C'était là que l'expression de Rimbau prenait tout son sens. Tricher. Pour passer, pour quitter les eaux et rejoindre les terres. Au vu de la situation et de leur possibilités, ils avaient mis au point un plan qui, s'il était risqué, leur permettrait peut-être de vivre un peu plus longtemps aujourd'hui. Pendant le peu de répit qui leur était resté, les deux pirates avaient tenté de tirer parti de leurs capacités respectives, en s'entraînant intensément. Pour augmenter les chances de succès. Ne serait-ce que de quelques pourcents.


- Va être temps gamin.

Grey hocha de la tête. Approbation. Il déglutit difficilement. C'était vraiment un pari. Une tentative. Unique. C'était à Rimbau d'ouvrir le bal. Mais derrière, Grey devait envoyer la sauce. S'il ne pouvait pas être à la hauteur, alors tout tombait à l'eau. Eux compris.

- Je suis prêt.

Des centaines, des milliers de bouts de papier jaillirent du corps du Poète, se dispersèrent au gré du vent, disparaissant dans la brume. Contrôler autant de morceaux à la fois était un exercice difficile, même pour lui. Ca se voyait sur son visage, il était concentré. Fallait pas oublier qu'il ne possédait pas son pouvoir depuis des années. Alors que dire de Grey...

- Vas-y.

Voilà, c'était son tour. Grey fila à l'arrière du bateau. Dissimulé par la salle de navigation où s'entassaient un tas de matelots, personne à proximité ne pourrait savoir d'où venait la source. Il repéra sa cible. Des bandelettes de papiers entassées sur l'eau, presque à hauteur d'homme, formant une longue ligne blanche. Après une grande inspiration...

- Pyro Punch !

Un rayon de flammes du diamètre d'un poteau fila de son bras vers l'océan. Expert en tir, Grey ne manqua pas sa cible. Le feu commença à se répandre et parcourir la ligne de papier. Mais ce n'était pas assez.
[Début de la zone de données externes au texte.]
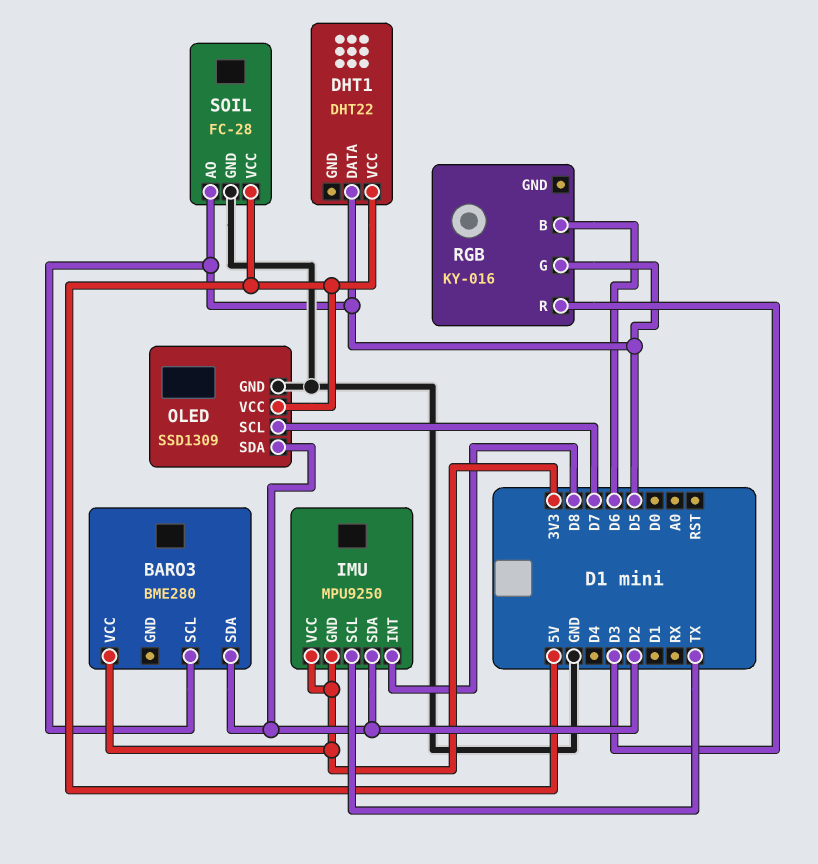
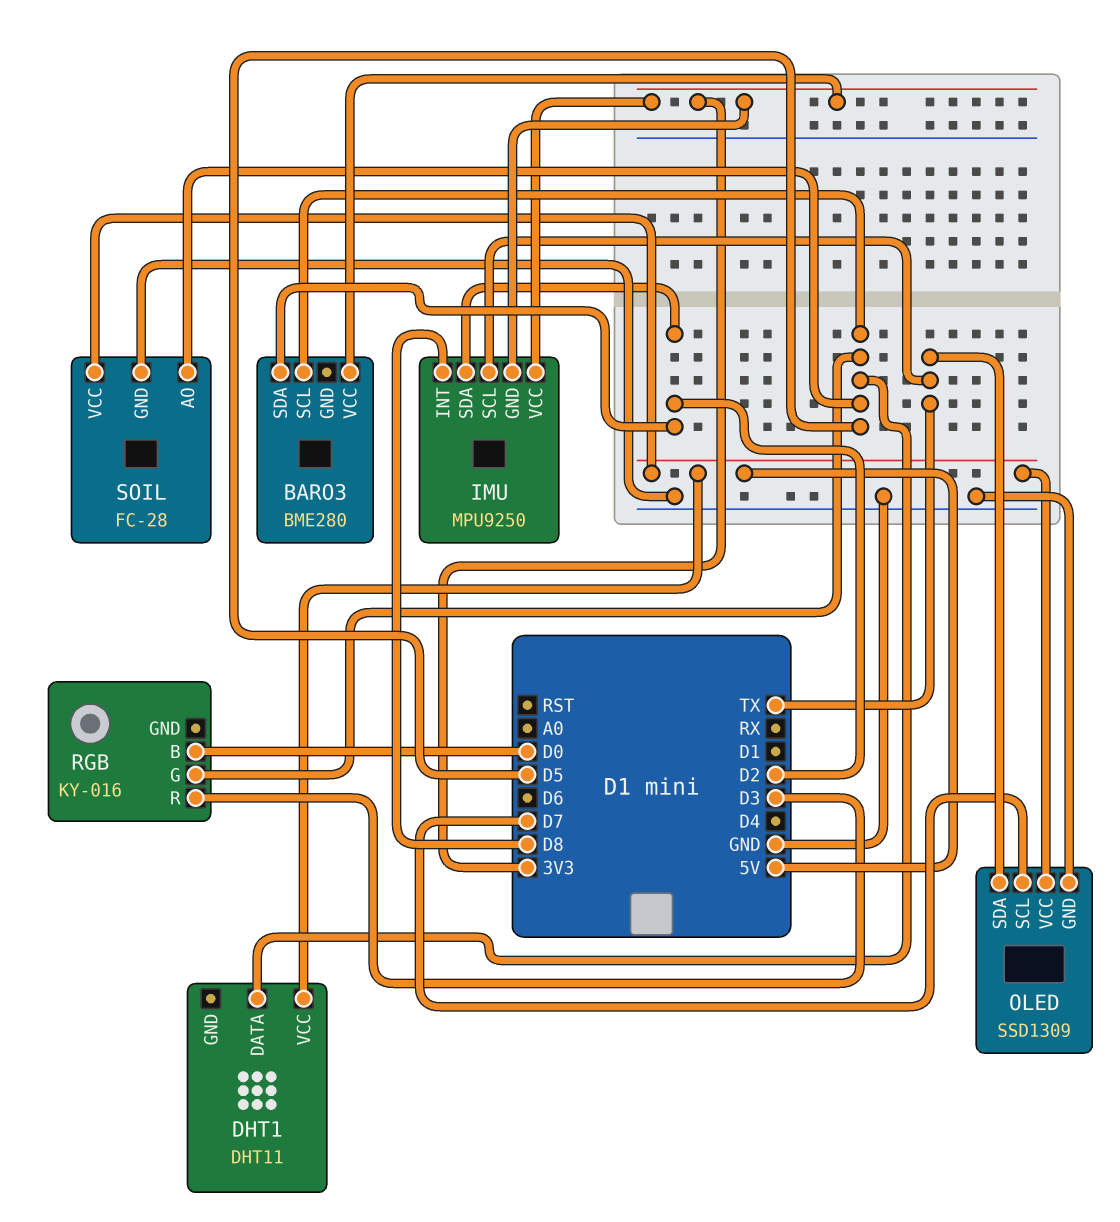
DHT1: DHT22 -> DHT11
OLED pin SDA: D2 -> TX
RGB pin B: D6 -> D0

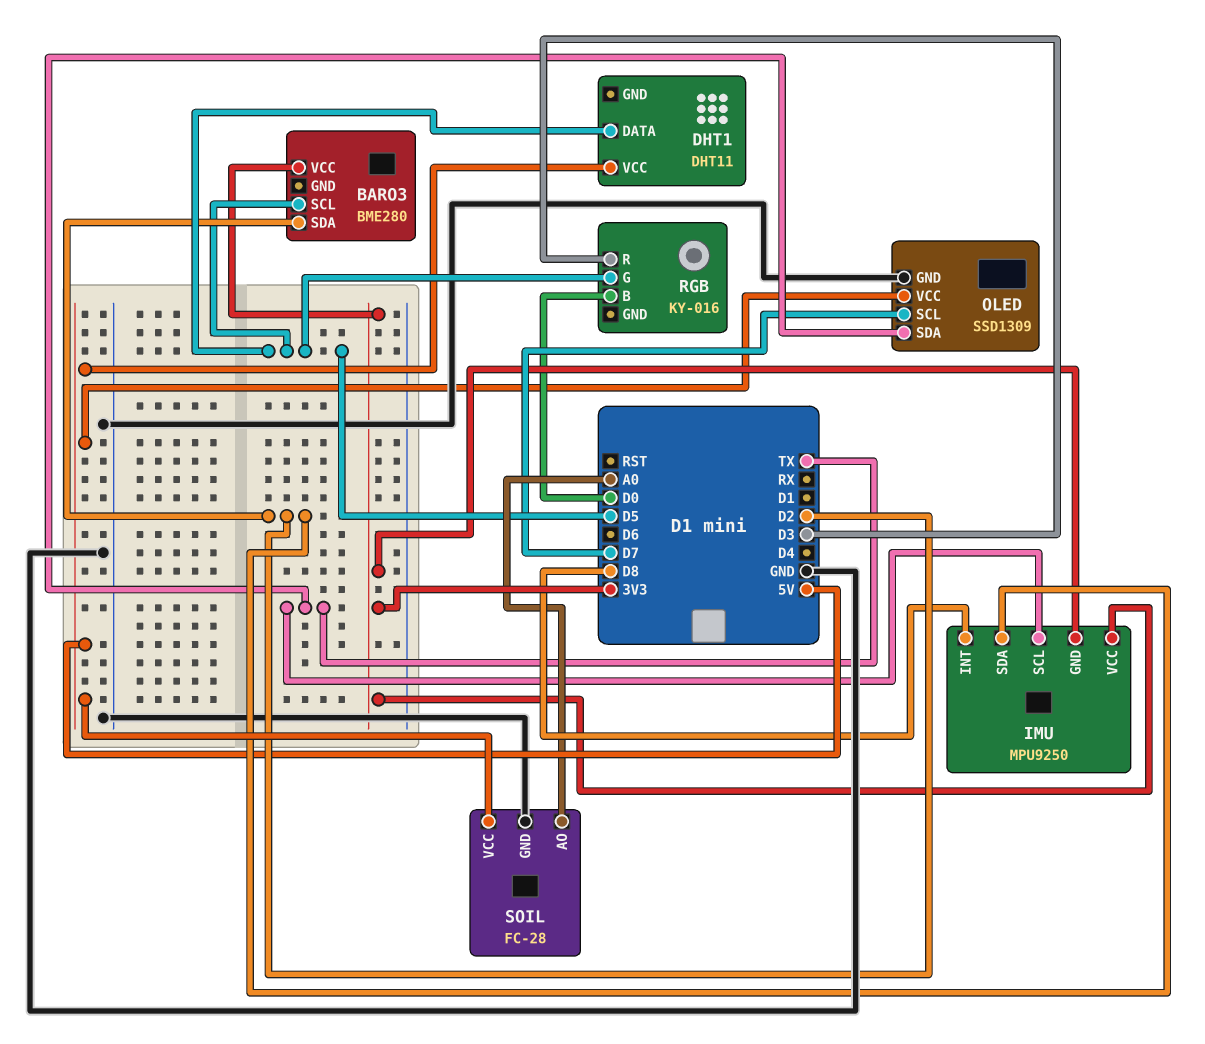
SOIL pin AO: D5 -> A0

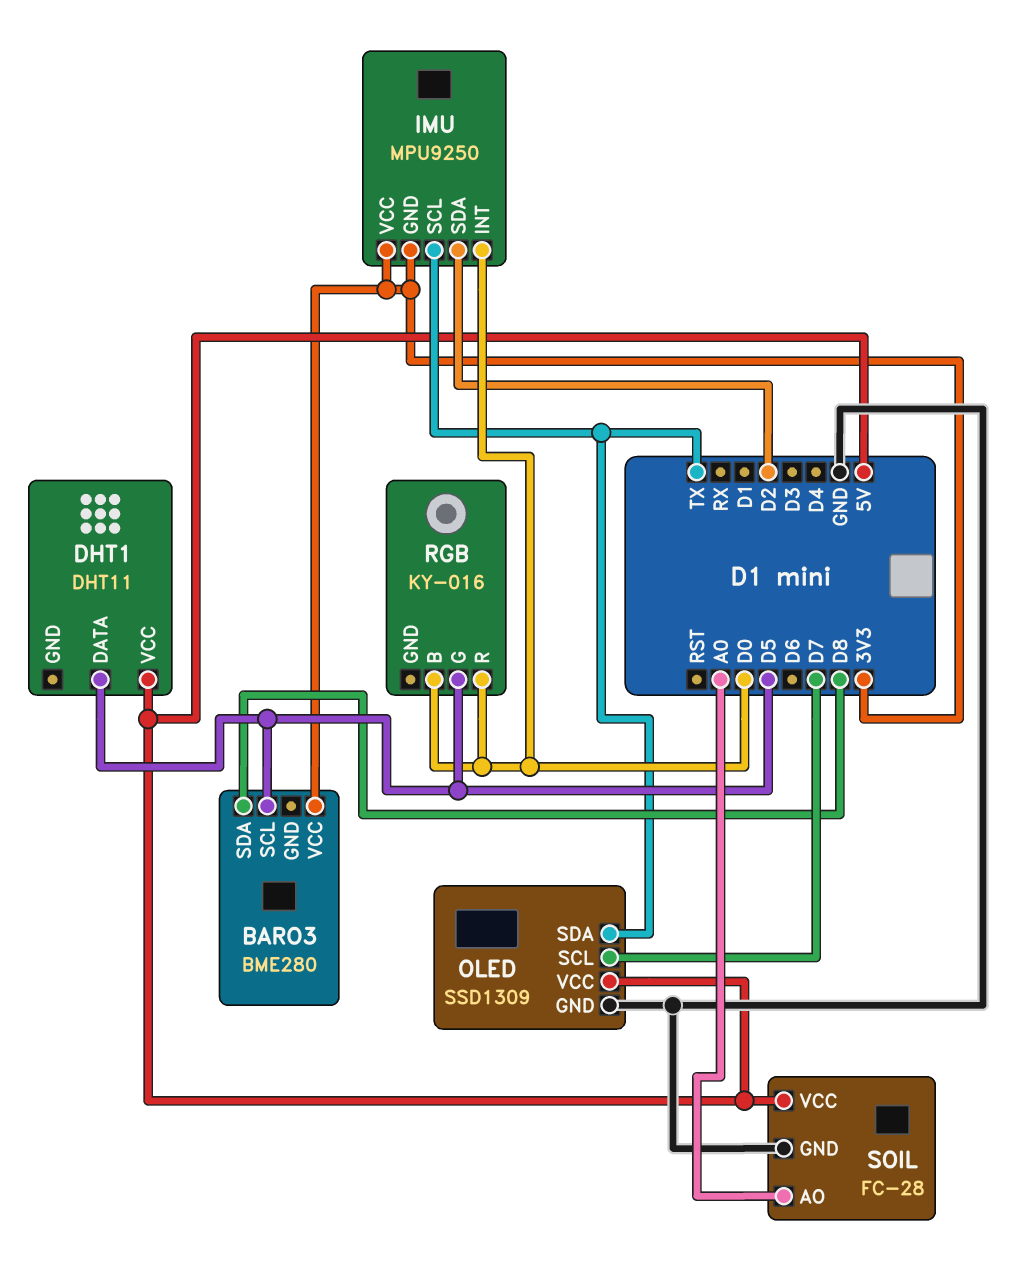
BARO3 pin SDA: D2 -> D8
IMU pin INT: D8 -> D0
RGB pin R: D3 -> D0

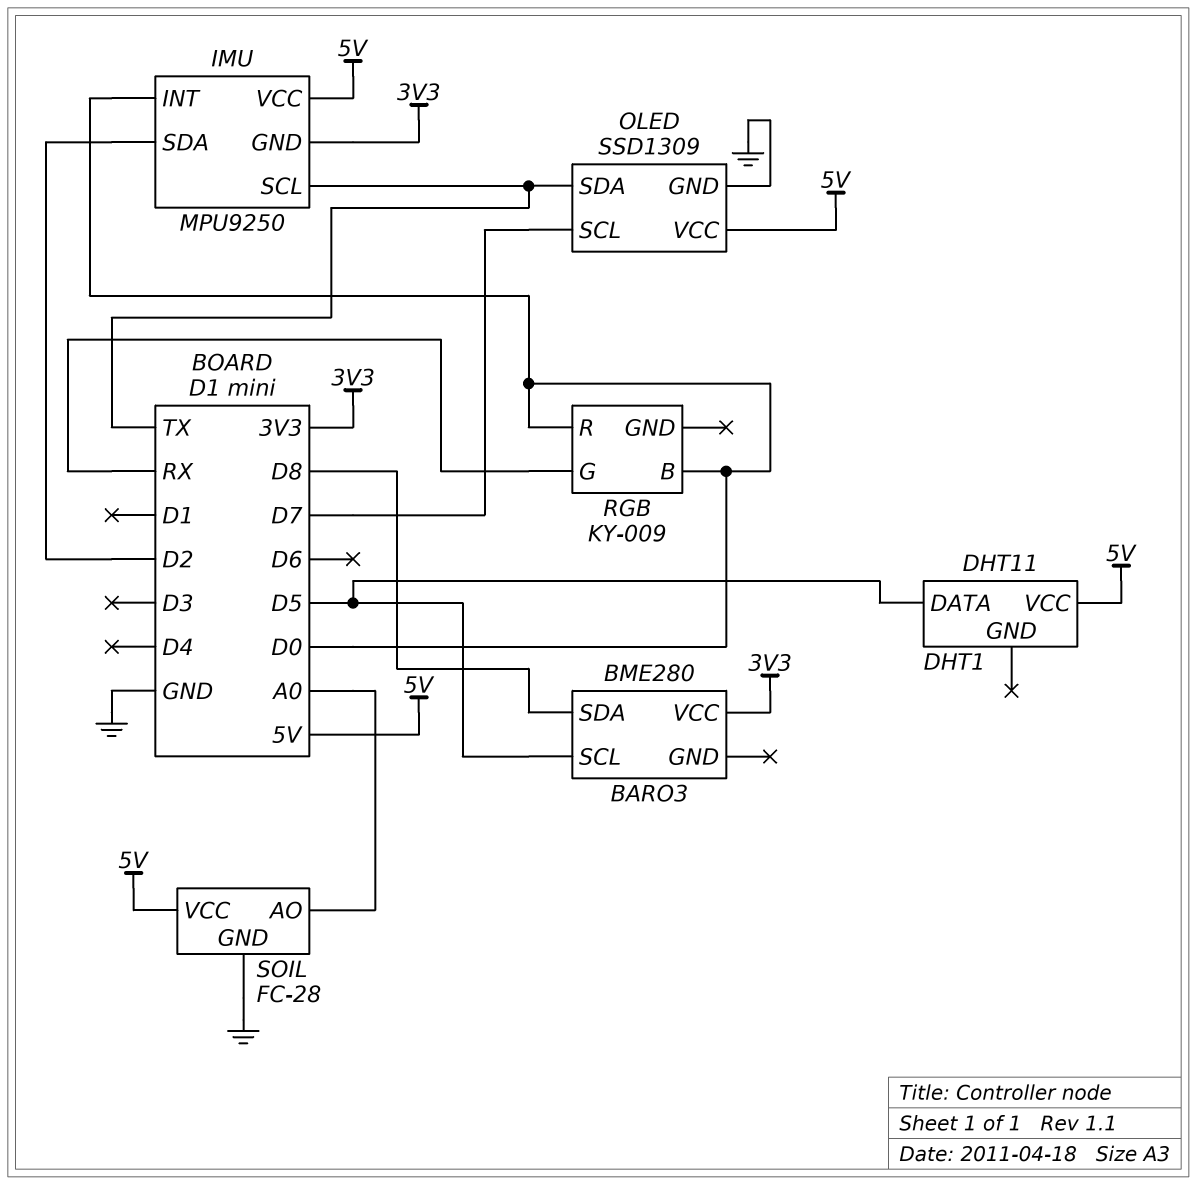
IMU pin VCC: 3V3 -> 5V
RGB: KY-016 -> KY-009
RGB pin G: D5 -> RX

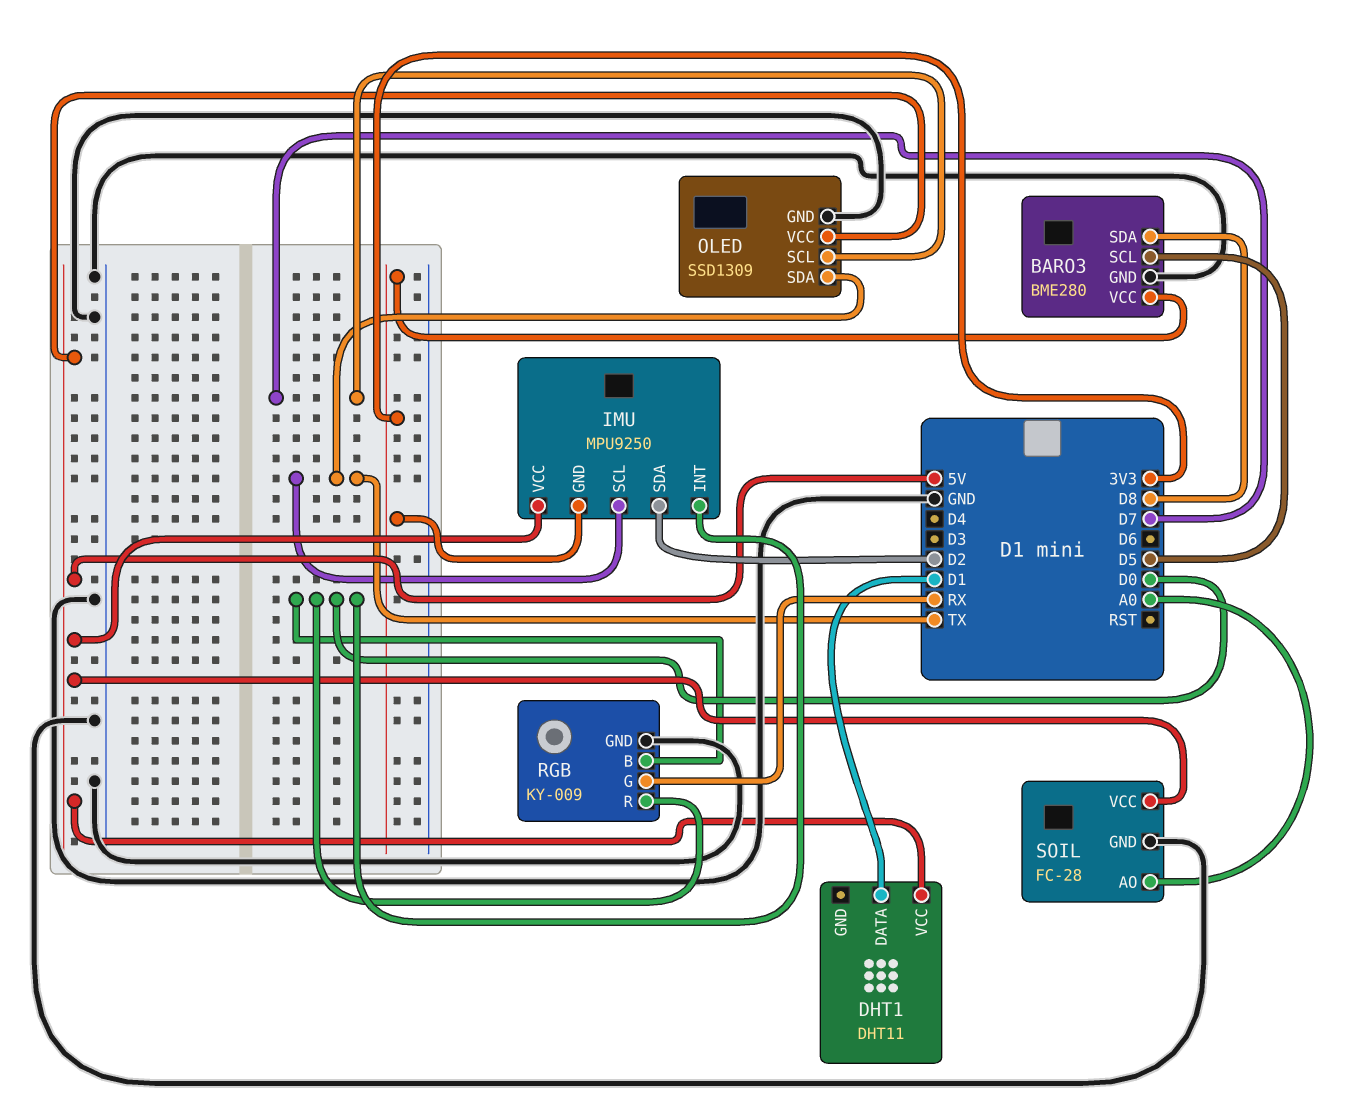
BARO3 pin GND: none -> GND
DHT1 pin DATA: D5 -> D1
RGB pin GND: none -> GND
- Pyro Punch ! Pyro Punch !

Les flammes se répandirent un peu plus, un peu plus grandes. Mais ce n'était toujours pas suffisant ! Le feu n'avait pas encore atteint le minimum pour que leur ruse puisse fonctionner. Il fallait faire beaucoup mieux ! Grey enchaîna les Pyro Punch, mais la zone à couvrir était grande. Et le bateau qui avançait encore... Bientôt, ils seraient grillés... Le pirate ferma les yeux. Rimbau comptait sur lui. Et Grey lui-même ne tenait pas encore à mourir. Il devait le faire ! Concentrant ses flammes dans sa main gauche, il déclencha le tir !

SbrooooooooOOOOOOOOOOWWWWWWWW !!!!



Un Pyro Punch en continu ! Les flammes étaient envoyées encore et encore ! La ligne de flammes était devenue un véritable rideau montant haut dans les airs ! C'était plus que suffisant. Il était temps de couper le flux.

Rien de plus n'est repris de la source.